The Knowledge Editor is a tool that aids the designer(s) of an exhibition in creating and managing an exhibition’s underlying 'knowledge' data in terms of thematic descriptions and associating exhibition items with several digital representations. In a more technical sense the editor is used for creating the ontology that describes a particular exhibition and that gets interpreted by the Storyliner. The Knowledge Editor supports the workflow of the exhibition creators and makes it possible to design a Scalex driven exhibition without having know how about knowledge representation and the underlying technology. But the Knowledge Editor is neither another tool for content creation or content manipulation nor another project management tool. The Scalex system and the Knowledge Editor in particular, rely on ready made digital content which is produced using existing content authoring tools (e.g. HTML editors, Macromedia Flash or Director, SMIL editors, …). The Knowledge Editor consists of the modules Resource Manager, Exhibition Designer, Profile Editor and a Notes Tool.

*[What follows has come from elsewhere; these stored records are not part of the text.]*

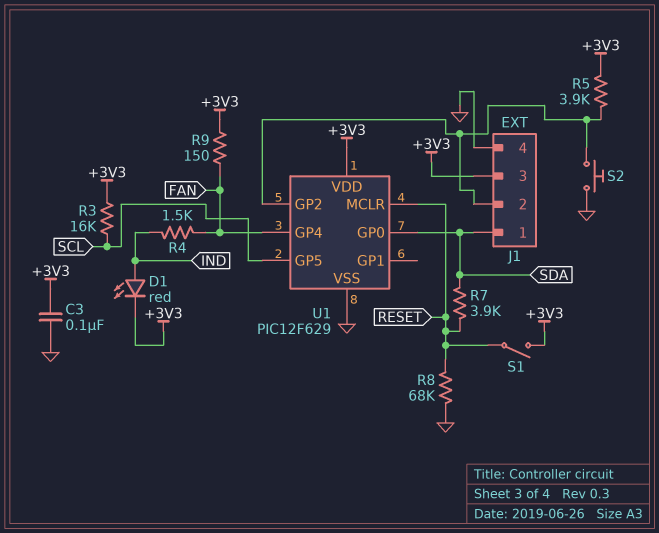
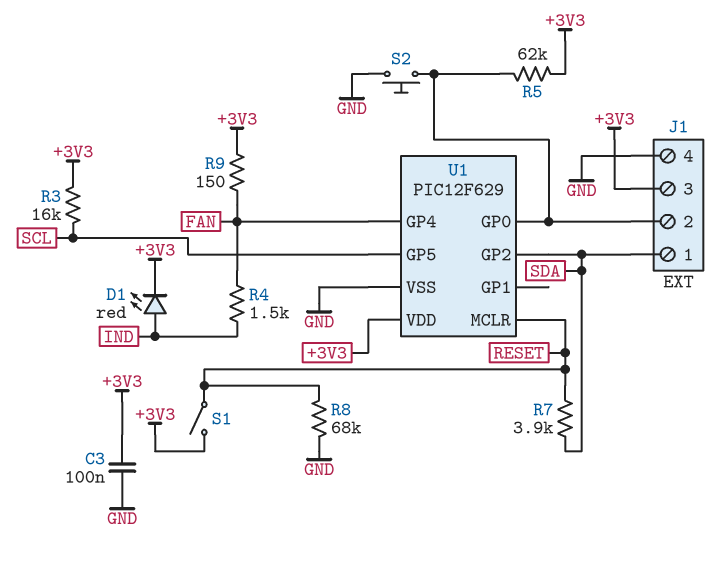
R5: 3.9k (+3V3, J1/2) -> 62k (+3V3, J1/2)
U1 pin GP0: SDA -> J1/2
U1 pin GP2: J1/2 -> SDA

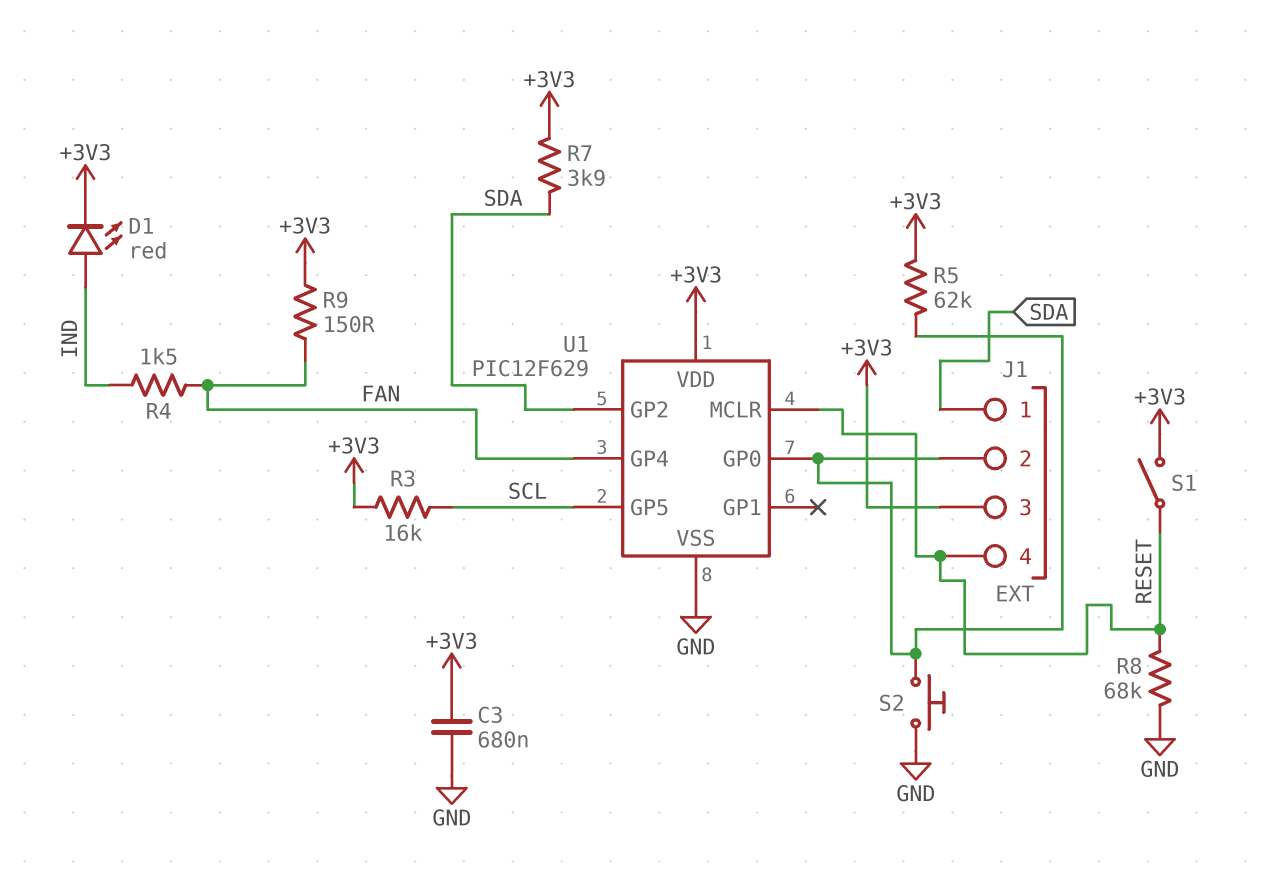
C3: 100nF (+3V3, GND) -> 680nF (+3V3, GND)
J1 pin 4: GND -> RESET
R7: 3.9k (RESET, SDA) -> 3.9k (+3V3, SDA)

The SCALEX Storyliner transforms the multidimensional knowledge map into a set of storylines adapted to different user models. The storyliner organises the results of user input or tracked user behaviour for the subsequent phases of a visit, and is thus a prerequisite for the synchronisation of the entire digital exhibition. The output of the storyliner is a collection of editable linear traversals of the exhibition material, which correspond to the different rooms of an exhibition. The storyliner will have a similar functionality as a level editor for computer games, and enables the planning of interactive behaviour for different virtual exhibition objects. This document can be edited without consequences for the underlying knowledge database, and can also be modified by changes in the metadata. The algorithm for this transformation is a crucial delivery of the entire project. The output of the storyliner is a collection of editable linear traversals of the exhibition material, which correspond to the different rooms of an exhibition. The storyliner will have a similar functionality as a level editor for computer games, and enables the planning of interactive behaviour for different virtual exhibition objects. The output of the storyliner is formally a set of XML-documents and functionally a set of storyboards describing different possible exhibition stories. This document can be edited without consequences for the underlying knowledge database, and can also be modified by changes in the metadata. The algorithm for this transformation is a crucial delivery of the entire project.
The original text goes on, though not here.